Proven ability to collaborate with cross-functional teams, provide training and feedback on documentation standards, and support quality improvement initiatives that enhance operational efficiency and regulatory compliance.
HEALTHCARE ADMINISTRATOR 05/2022 to 08/202
● Conducted internal audits of patient records and billing documentation to identify claim discrepancies, reduce denial rates, and improve documentation accuracy while ensuring compliance with HIPAA, CMS, and payer requirements. Reviewed CPT and ICD-10 coding accuracy, claims documentation, and reimbursement data to reduce billing errors and support claims review processes. Analyzed claims data and denial trends to identify opportunities for appeals process improvement and revenue cycle optimization.
Provided quality and compliance support by identifying documentation gaps. Assisted with staff education and training on documentation standards, compliance requirements, and workflow improvements. Monitored operational and financial KPIs, including claim approval rates, denial patterns, and documentation accuracy metrics.

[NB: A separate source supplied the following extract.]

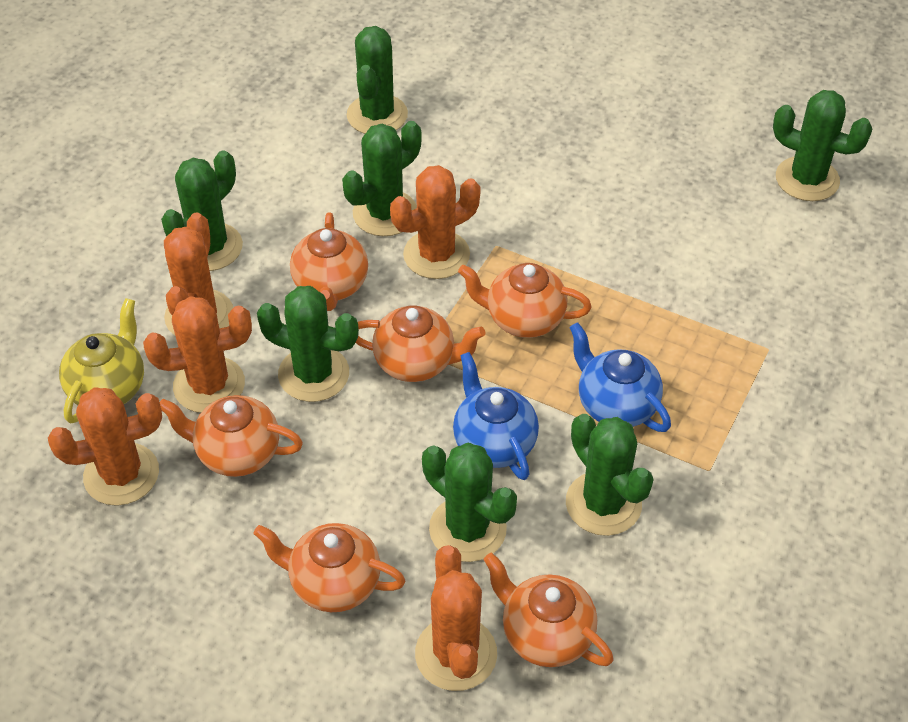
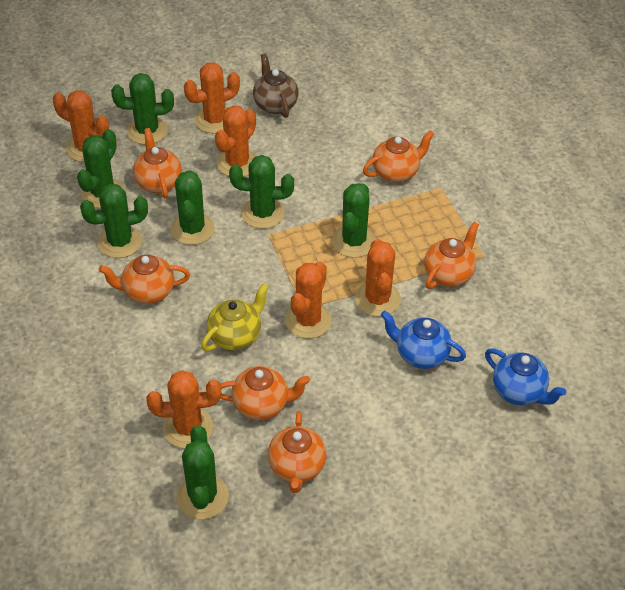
brown teapot: 0 -> 1
orange cactus: 5 -> 6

MEDICAL OFFICE MANAGER'S ASSISTANT 04/2021 to 03/2022
● Assisted with revenue cycle oversight, including insurance verification, claims follow-up, benefits auditing, and documentation review to support accurate reimbursement. Conducted administrative and documentation audits to ensure compliance with Medicare regulations, payer policies, and internal clinic procedures. Collaborated with clinical and administrative staff to identify workflow improvements that reduced claim denials and improved documentation accuracy.
Provided operational support to leadership by supervising front-desk operations, coordinating provider schedules, and maintaining efficient clinic workflows. Monitored key performance indicators (KPIs) such as patient volume, appointment utilization, and service efficiency to support operational decision-making. Supported staff scheduling, payroll coordination, and operational coverage to maintain continuity of care and clinic productivity.

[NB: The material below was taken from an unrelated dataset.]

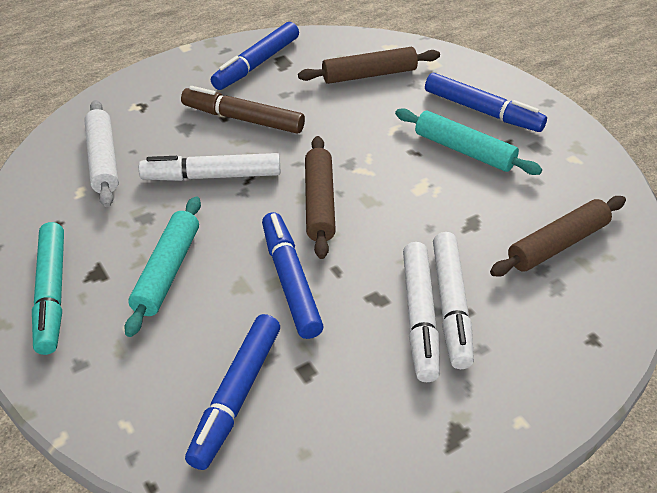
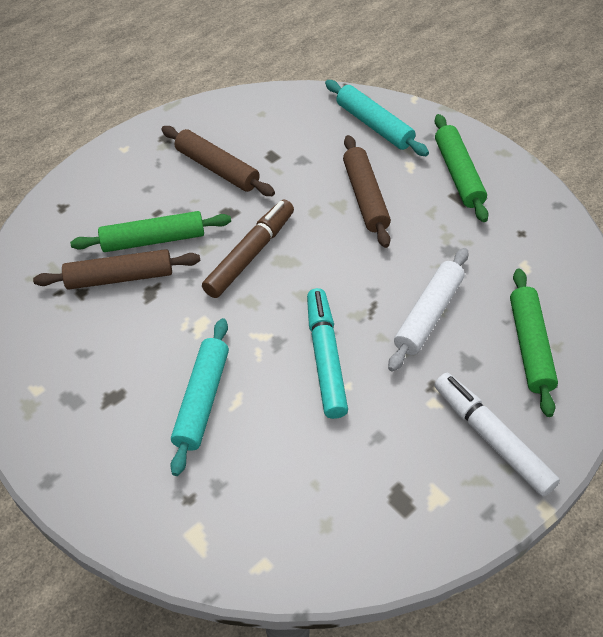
blue marker: 4 -> 0
green rolling pin: 0 -> 3
white marker: 3 -> 1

Oversaw vendor coordination, supply management, and facility operations, ensuring adherence to organizational policies and supporting a compliant and patient-centered healthcare environment.

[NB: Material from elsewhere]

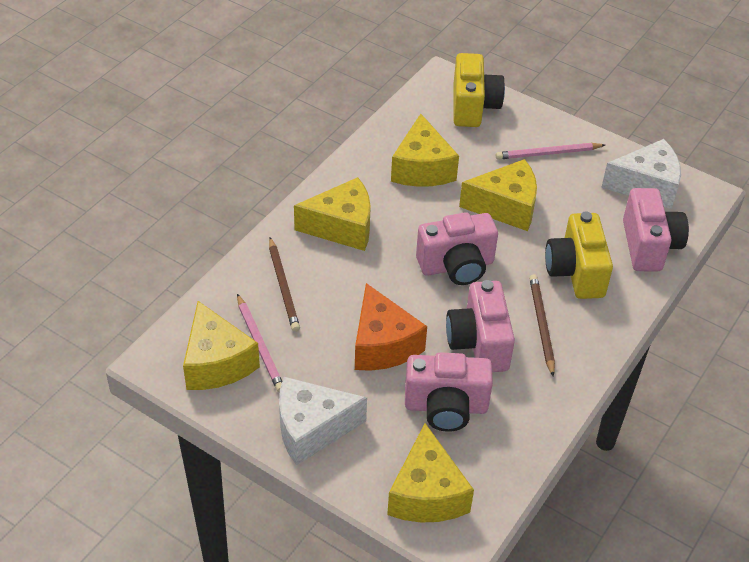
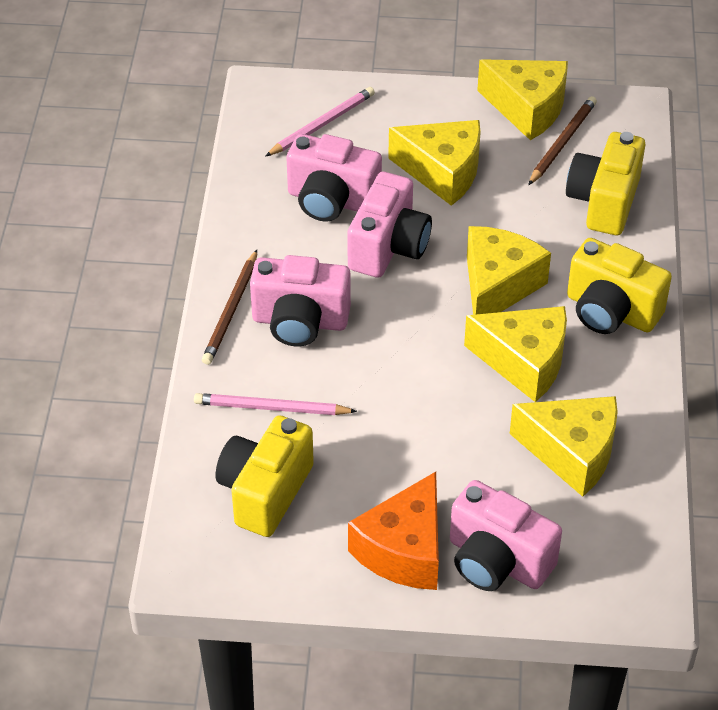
white cheese: 2 -> 0
yellow camera: 2 -> 3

ASSISTANT CLINICAL ADMINISTRATOR 12/2020 to 04/2021
Supported clinical documentation review and compliance monitoring to ensure alignment with Medicare documentation standards and payer requirements. Assisted in claims review and benefits verification processes. Coordinated with administrative and clinical teams to maintain accurate case documentation and billing records
EVENT OPERATIONS SUPERVISOR 07/2015 to 01/2020
Managed calendars, appointments, and operational logistics for 50+ events across Texas, coordinating vendors, staff, and client communications to ensure seamless execution. Developed comprehensive event timelines and oversaw administrative functions including budgeting, cost analysis, venue booking, contract negotiation, and promotional outreach. Cultivated strong vendor and supplier relationships, securing favorable pricing and high quality services through strategic negotiation.
Maintained accurate financial records, expense tracking, and contractual documentation while demonstrating exceptional organizational and multitasking skills in fast-paced, high-pressure environments.